Read Brothers: Legacy of the Twice-Dead God Online
Authors: Scott Duff
Tags: #fantasy contemporary, #fantasy about a wizard, #fantasy series ebook, #fantasy about elves, #fantasy epic adventure, #fantasy and adventure, #fantasy about supernatural force, #fantasy action adventure epic series, #fantasy epics series
Colbert’s offices didn’t look like offices to
me; they looked like a mansion. A big ol’ Southern Gothic mansion
sitting on the top of a hill surrounded by big, old oak trees. The
lawn was well-manicured with a long brick path leading from the
front porch down to a small paved parking lot meant for maybe six
cars. Walking the path gave a magnificent view of the farmlands
below in crosshatch patterns, soy and early cotton. You wanted to
believe the house was hundreds of years old, but it just looked too
perfect.
Kieran and I were side by side when we hit
the wraparound porch. An elegant lady in a cream colored silk
blouse and a brown silk skirt stepped out of the glass entry door.

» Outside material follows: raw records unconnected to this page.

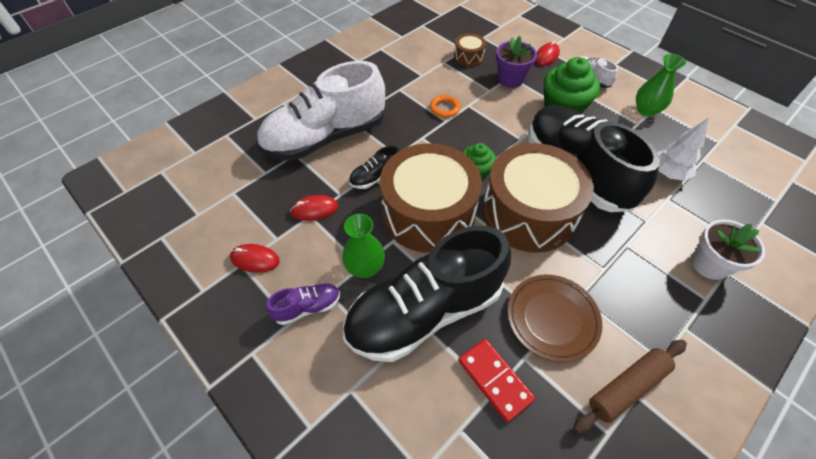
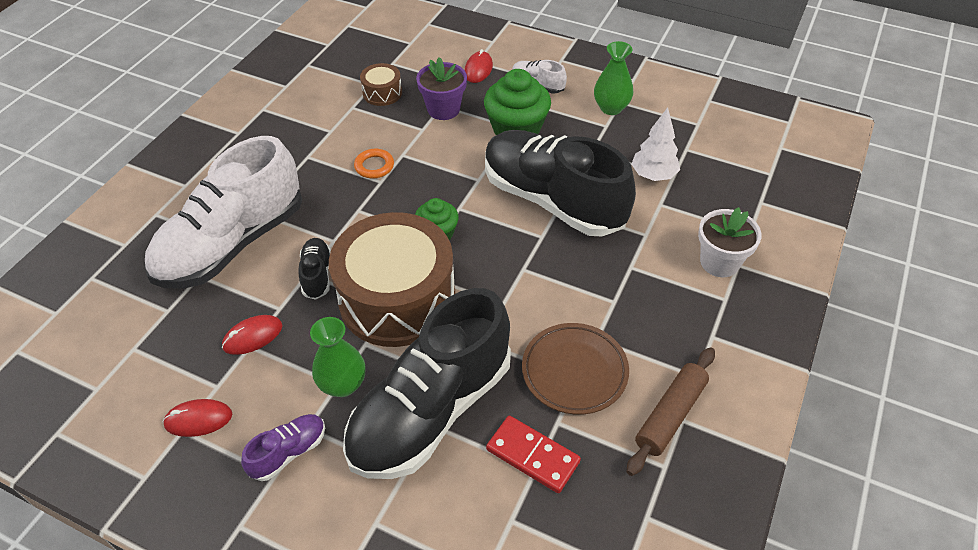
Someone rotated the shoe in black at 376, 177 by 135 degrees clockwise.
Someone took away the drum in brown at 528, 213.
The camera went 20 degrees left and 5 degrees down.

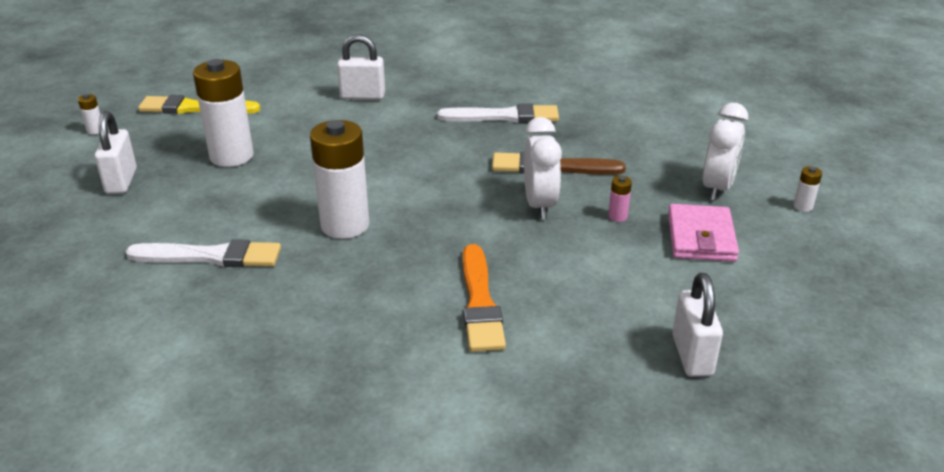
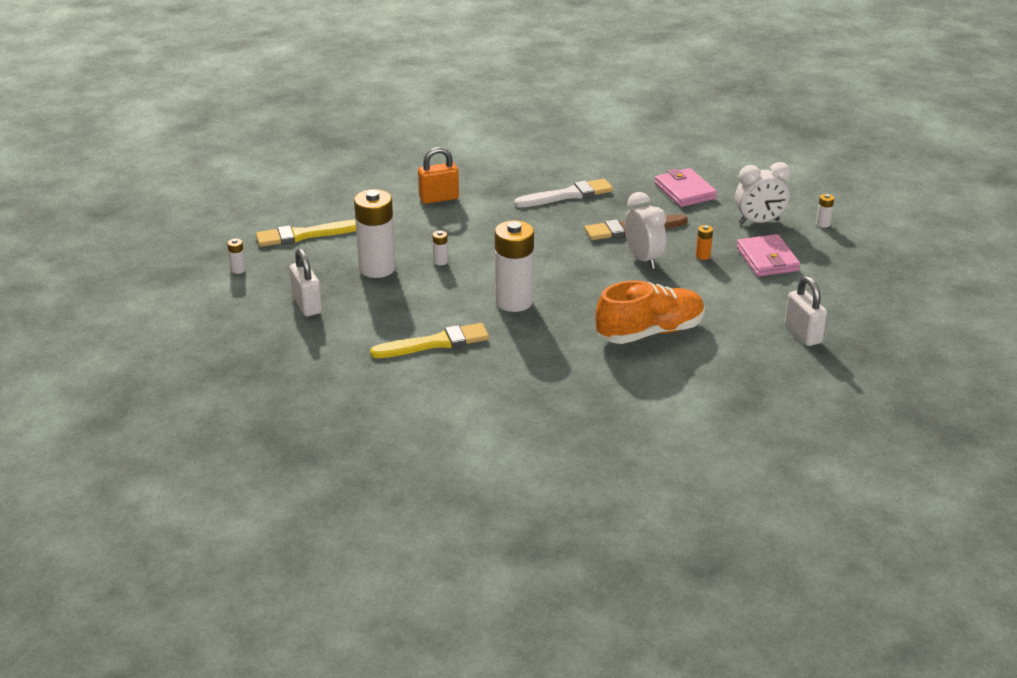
Someone repainted the brush in white at 211, 256, which became the brush in yellow at 435, 343.
Someone repainted the padlock in white at 362, 96, which became the padlock in orange at 439, 198.
Someone put down the battery in white at 440, 261.
Someone swapped the brush in orange at 480, 303 for the shoe in orange at 650, 332.
Someone put down the wallet in pink at 684, 191.
Someone repainted the battery in pink at 617, 216, which became the battery in orange at 703, 256.
Someone rotated the clock in white at 717, 188 by 75 degrees clockwise.
The camera went 20 degrees left and 0 degrees up.

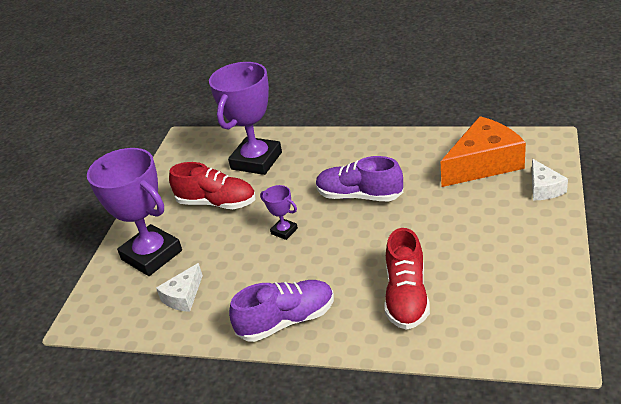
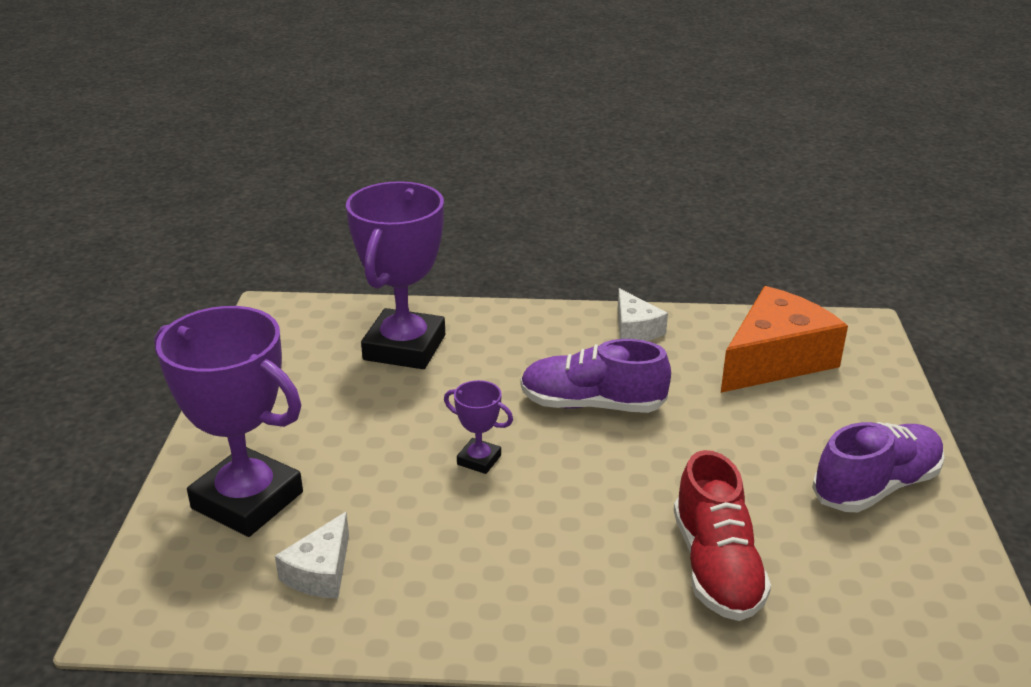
Someone carried the cheese in white from 544, 188 to 635, 329.
Someone carried the shoe in purple from 287, 321 to 876, 486.
Someone took away the shoe in red at 217, 203.
The camera went 15 degrees left and 5 degrees down.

Her blond hair hung in loose curls around her face, accentuating
her light tan. When she smiled at me, it made her brown eyes warm
and inviting. She was a lovely woman.
“Mr. McClure?” she asked, looking at me.
“Yes?” answered Kieran, smiling back at her.
Her eyes darted quickly between us, then stayed on Kieran, never
losing her smile. She’d been expecting me, knew what I looked like
even though I’d never seen her before.
“Mr. Colbert is expecting you, but is on the
phone with a client at the moment,” she said. Her voice was even
and studied, but still had the cadence and melody of a Georgia
accent. “If you wouldn’t mind waiting in the parlor for a few
moments, I’ll inform him you are here.”
“Certainly, ma’am,” said Kieran, passing by
her through the door in the direction she indicated. Ethan and I
filed past her with polite nods, following Kieran. She walked down
the hallway past a desk and into another hall and disappeared, her
footsteps silenced almost immediately once she was out of
sight.
I’d never really known what a parlor actually
was, so this room was an education. A parlor is a place to
entertain, a place to talk. It was a big room with four discernible
areas, one big area in the center of the room and three smaller,
more private areas around it, pairs of chairs around small tables
in the smaller areas and couches and chairs in the center. There
were two sets of French doors leading to the wrap-around porch.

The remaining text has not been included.